Sıkıyönetim altında ÖTK seçimleri yapılır. Ne var ki, üniversite yönetimi temsilciliği kabul etmez. Bunun üzerine ÖTK yarı-legal bir konuma geçer ve faaliyetini sürdürür. Ta ki, 12 Eylül askeri darbesi gelene kadar, hatta ondan bir süre sonraya, 81 yılına kadar yasadışı olarak ÖTK faaliyetini yürütmeye çalışır.
ÖTK’yı gençliğin örgütlenmesi ve mücadelesi açısından önemli kılan özelliklerinden burada söz etmek gerekiyor. Her şeyden önce ÖTK, bir kitle hareketi içinde ve tabandan, aşağıdan yukarıya doğru doğmuştur. (ÖTK da bir örgüt olarak bir araçtır; her koşul ve durumda ÖTK’nın izlediği seyir ve tarzın mutlak olarak uygulanması zorunlu değildir.

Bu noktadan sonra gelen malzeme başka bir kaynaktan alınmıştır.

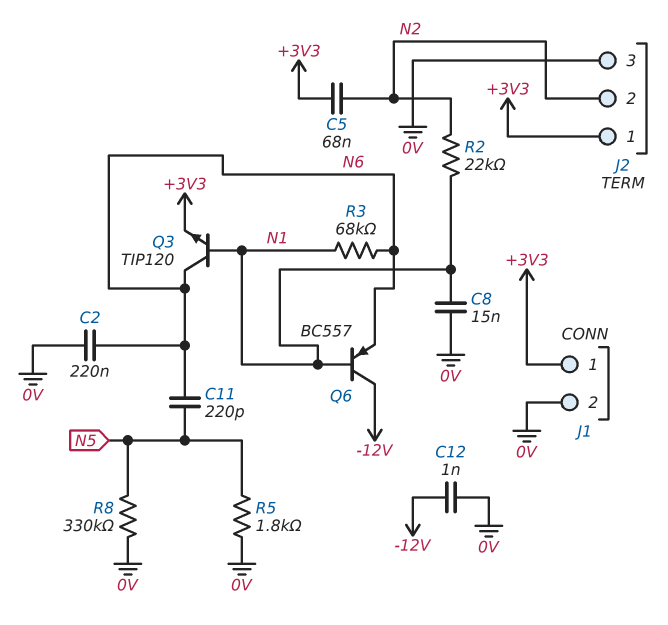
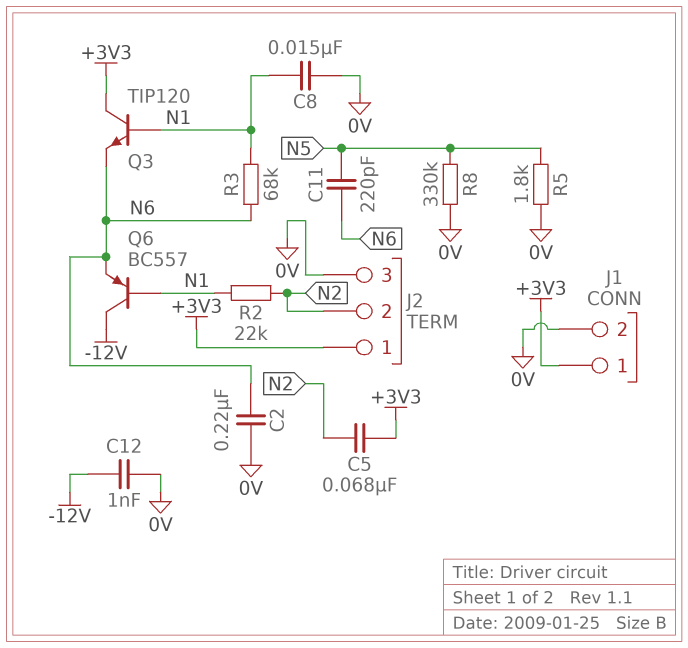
Q3: NPN TIP120 (B N1, C N6, E +3V3) -> NPN TIP120 (B N1, C +3V3, E N6)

Fakat temel bazı özellikleri nedeniyle ÖTK gençlik hareketi ve örgütlenmesi için önem taşımaktadır.) Aşağıdan yukarıya doğru örgütlenme bir kitle örgütü için ideal olandır, fakat bu kesenkes bir zorunluluk değildir. ÖTK oluşum biçim ve süreciyle bulunduğu alanın koşul ve ihtiyaçlarına uygun düşmüştür. Oluşum ve örgütlenme biçimiyle demokratiktir ve kitlesel bir karaktere sahiptir. Tüm kararlar haftada bir toplanan genel kurul niteliğindeki ÖTK konseyinde alınırdı. ÖTK yürütme kurulu koordinasyon ve organizasyondan sorumluydu. Acilen karar alınması gereken konu ve durumlar dışında, uzun veya kısa dönemli her türlü program ve anlayış komiteler aracılığıyla en geniş katılım içerisinde oluşturulmaya çalışılmıştır. ÖTK’nın bu kitlevi karakter ve yapısı, onun değişen koşullara hızla uyum sağlayabilmesini ve gerektiğinde yarı-legal hatta yasadışı biçimde faaliyetini sürdürmesine olanak taşıyacak esnekliktedir.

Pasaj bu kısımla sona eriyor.